UOL


São Paulo, quarta-feira, 22 de janeiro de 2003

Texto Anterior | Próximo Texto | Índice

ANÁLISE

"Big Brother" é versão fútil do cotidiano

ESTHER HAMBURGER
ESPECIAL PARA A FOLHA

Difícil aguentar mais um "Big Brother Brasil" (exibido diariamente pela Globo). Os mesmos tipos -jovens bonitos, aspirantes a uma carreira em algum ramo do mundo do espetáculo- se dedicam à árdua tarefa de entreter sem substância.
Na ausência de trama articulada em roteiro de autor, os personagens de si mesmos, parecidos, se dedicam à mais reles versão de cotidiano fútil: quem vai dormir com quem, quem vai namorar quem, quem será eliminado.
A estrutura de gincana procura compensar a ausência de roteiro, forçando algum parco drama. E como no fogo de conselho dos acampamentos adolescentes, haja lágrimas.
Não é só roteiro que falta. Falta movimento de câmera e cuidado com o som. O formato indiscreto das câmeras ocultas inibe o desenvolvimento de qualidade mínima de imagem e som. Muitas vezes não é possível ouvir o cochichar dos personagens.
Pensando assim, o formato mais parece uma corruptela das piores versões de ficção seriada. É como se recebêssemos de volta o que sobra em cada telespectador da repetição contínua de um repertório que apequena e carrega de ansiedade as relações humanas e, principalmente, as relações amorosas.
Alguns lances são dignos do melodrama. Um dos personagens dessa terceira edição do "reality show" conta para os amigos/inimigos com quem convive na casa fechada, e portanto também para os telespectadores, que sua família -pai, mãe e um irmão- se reuniu pela primeira vez em 14 anos no "Big Brother".
O que faz o aceno da fama. A fama já não é mais, como era nos tempos de Maquiavel, associada à maior ou menor habilidade dos que têm sangue azul. Ela também não está restrita ao universo dos políticos ou sábios profissionais.
A fama parece estar ao alcance da mão de quem se empenhar nas artes da representação. Para quem ainda sintoniza no programa seduzido por essa possibilidade, vale lembrar que a via é instável e arbitrária.
O consolo é que o formato pega cada vez menos. Resta entender porque a Globo decidiu empurrar para mais tarde a outra "casa" em exibição na emissora, a das sete mulheres, cujos índices de audiência surpreendem.

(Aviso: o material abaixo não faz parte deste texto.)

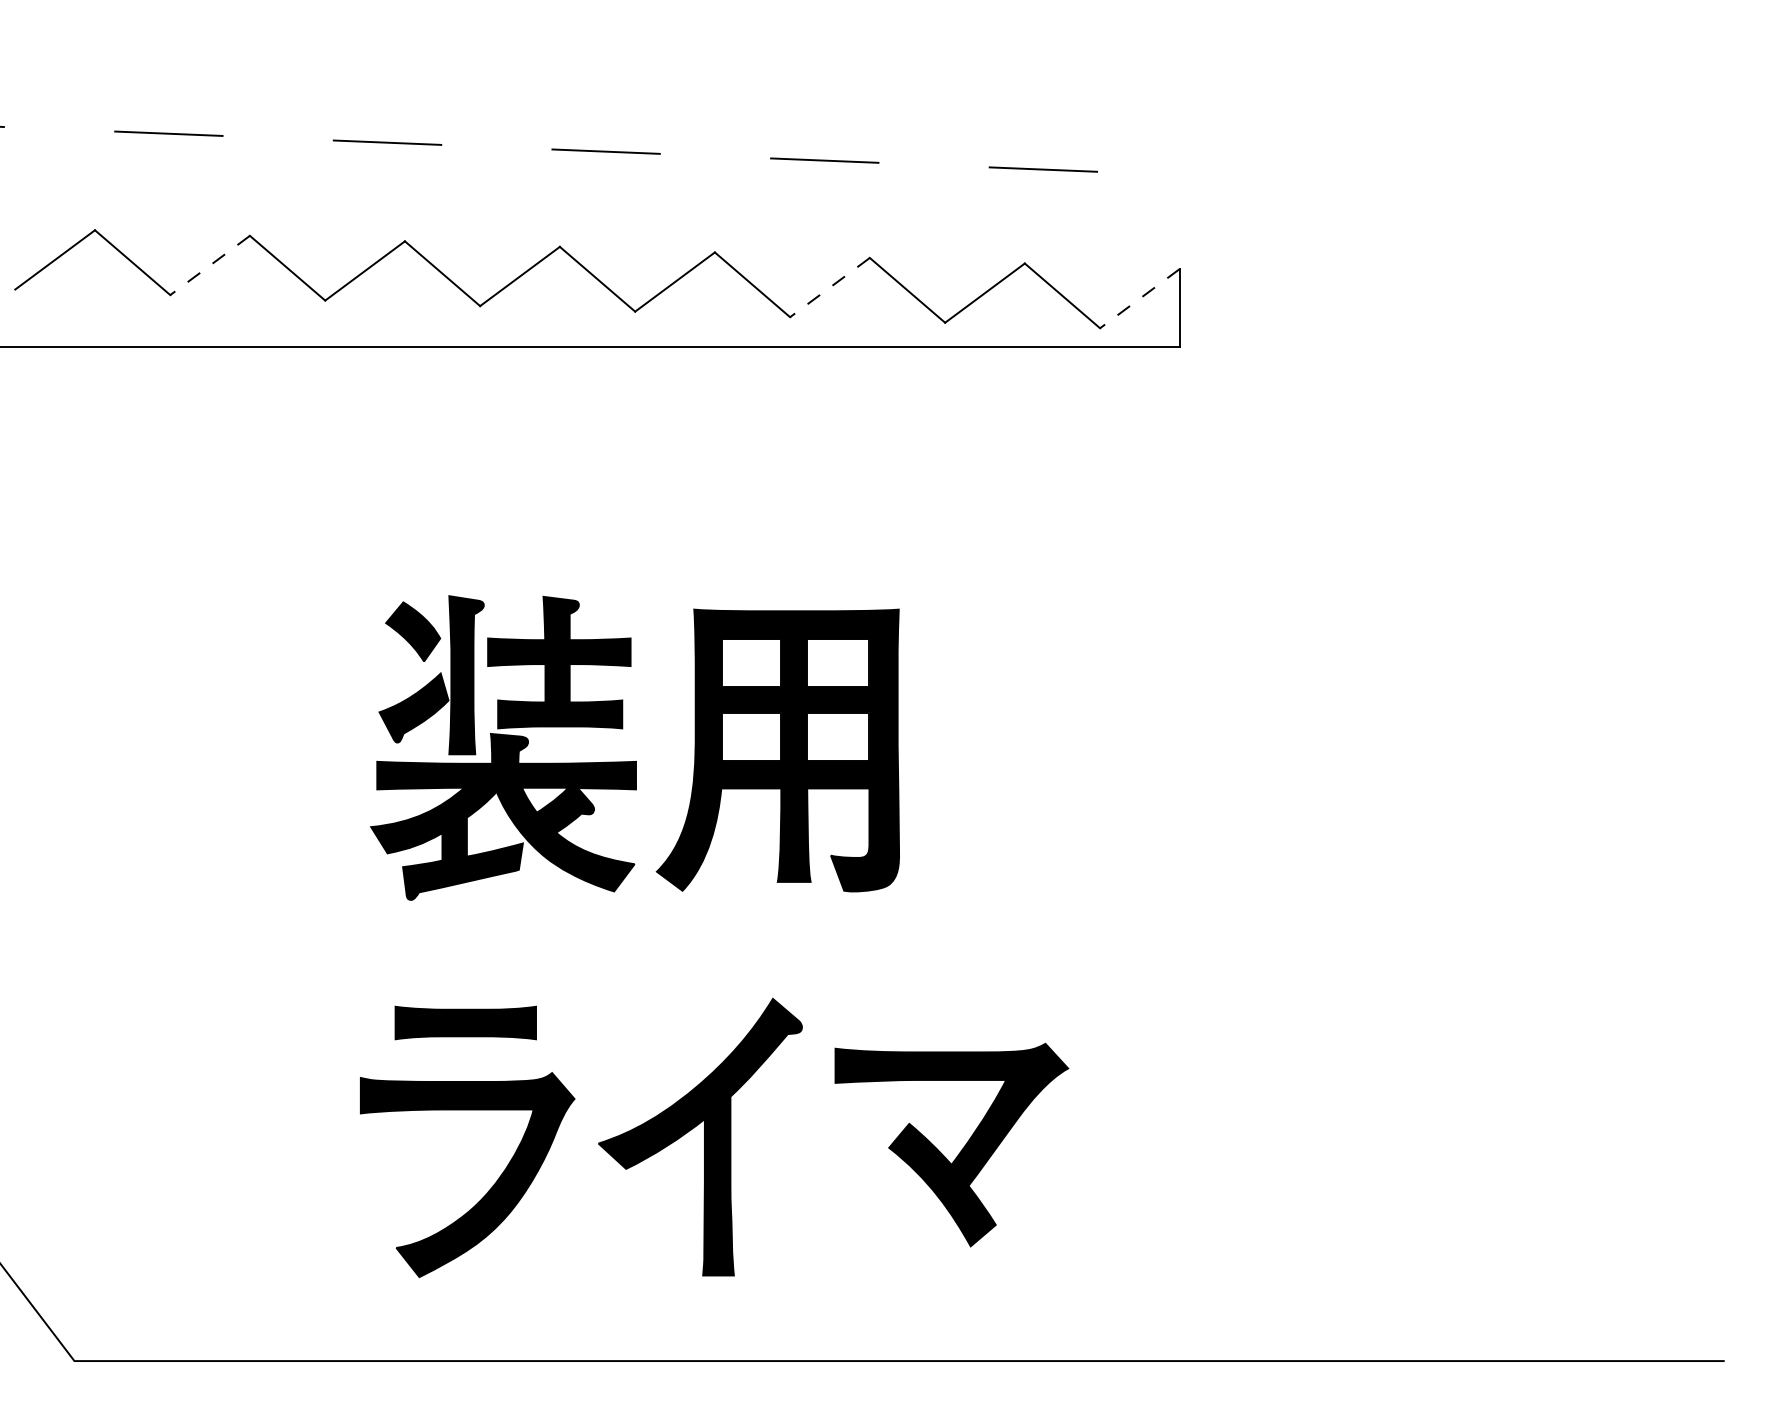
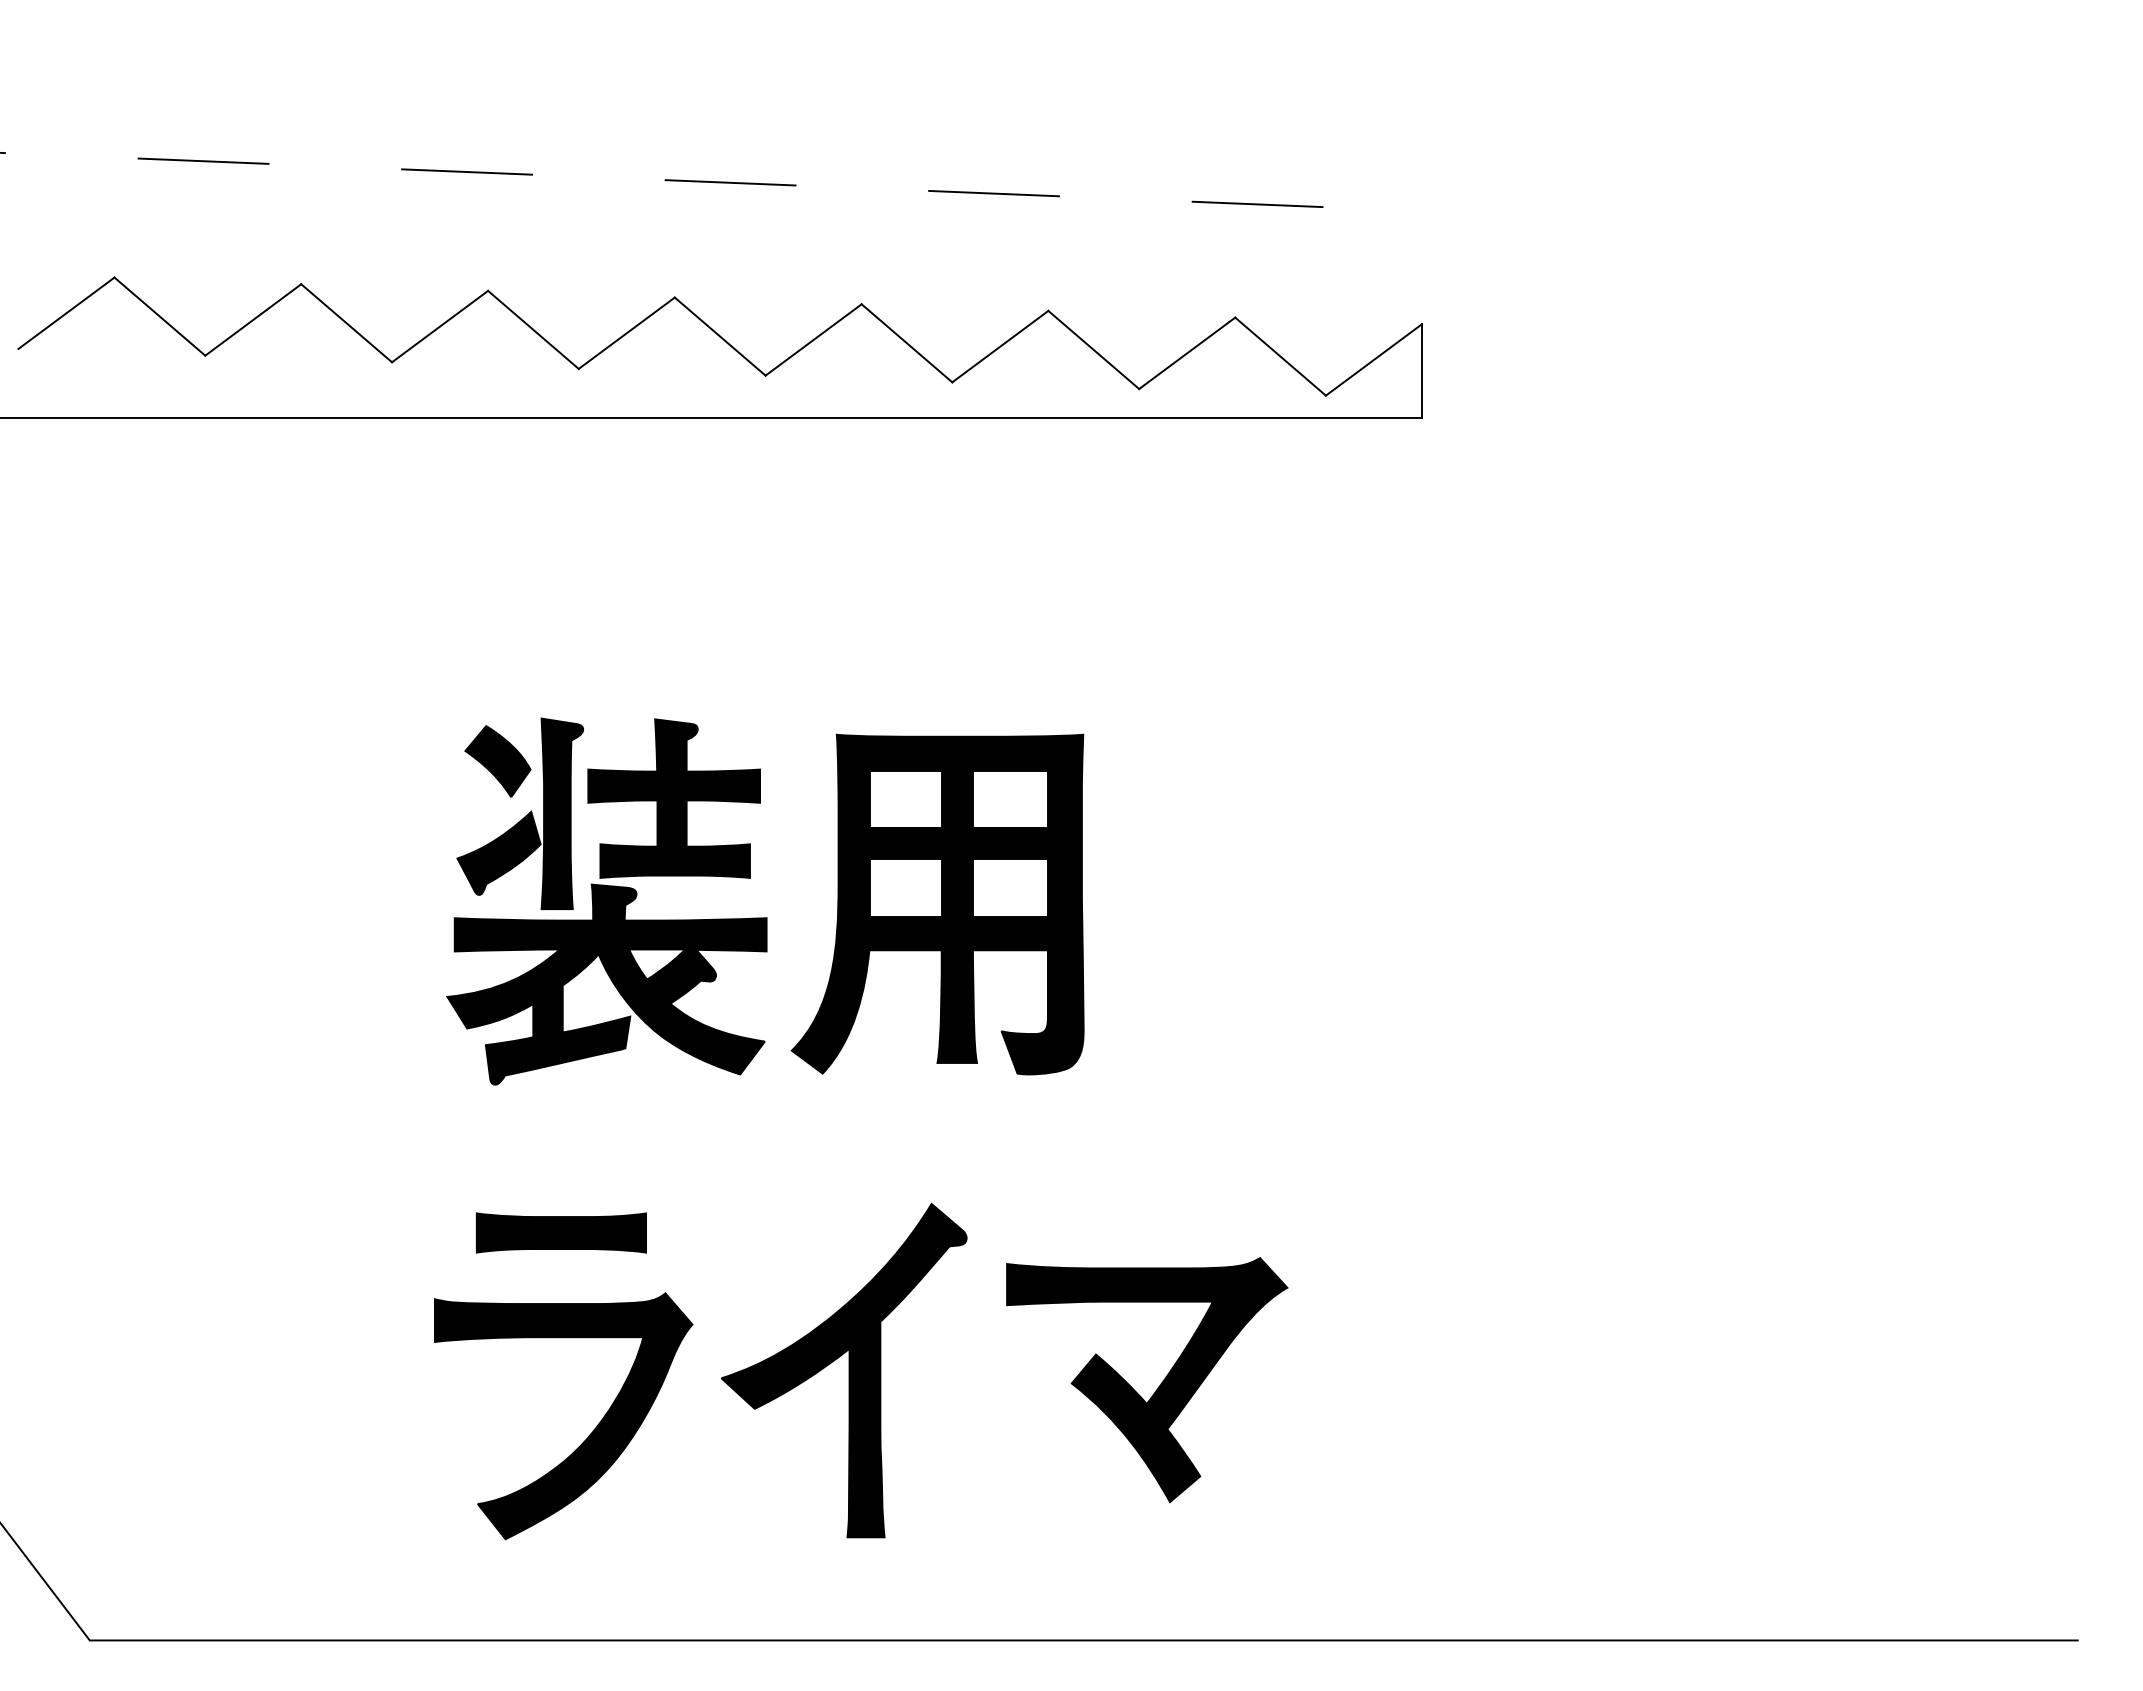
line: (210, 265) -> (253, 319), dashed -> solid
line: (830, 287) -> (1000, 346), dashed -> solid
line: (1139, 298) -> (1373, 359), dashed -> solid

Esther Hamburger é antropóloga e professora da ECA-USP


Texto Anterior: Desenho: Caricaturista Albert Hirschfeld morre aos 99
Próximo Texto: Marcelo Coelho: Rembrandt, Genet e o homem do bigode encardido
Índice

UOL
Copyright Empresa Folha da Manhã S/A. Todos os direitos reservados. É proibida a reprodução do conteúdo desta página em qualquer meio de comunicação, eletrônico ou impresso, sem autorização escrita da Folhapress.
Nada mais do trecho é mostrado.